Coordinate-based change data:
------
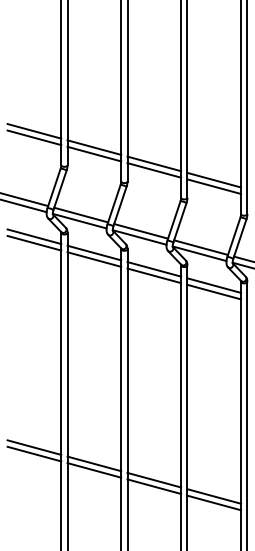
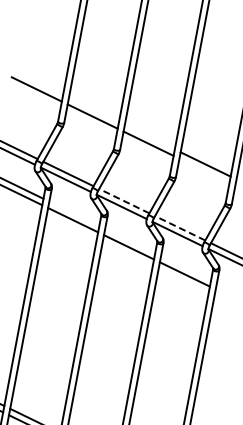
line: (34, 131) -> (38, 83), removed
line: (94, 147) -> (94, 110), removed
line: (154, 163) -> (150, 136), removed
line: (214, 186) -> (204, 170), removed
line: (141, 231) -> (124, 201), solid -> dashed
line: (201, 247) -> (180, 228), solid -> dashed
line: (94, 252) -> (74, 213), removed
line: (154, 269) -> (130, 241), removed
line: (214, 285) -> (186, 267), removed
------
Copy each line of the records above exactly as written. Do not carry over any picture.

**EXPECTED ANSWER**:
line: (34, 131) -> (38, 83), removed
line: (94, 147) -> (94, 110), removed
line: (154, 163) -> (150, 136), removed
line: (214, 186) -> (204, 170), removed
line: (141, 231) -> (124, 201), solid -> dashed
line: (201, 247) -> (180, 228), solid -> dashed
line: (94, 252) -> (74, 213), removed
line: (154, 269) -> (130, 241), removed
line: (214, 285) -> (186, 267), removed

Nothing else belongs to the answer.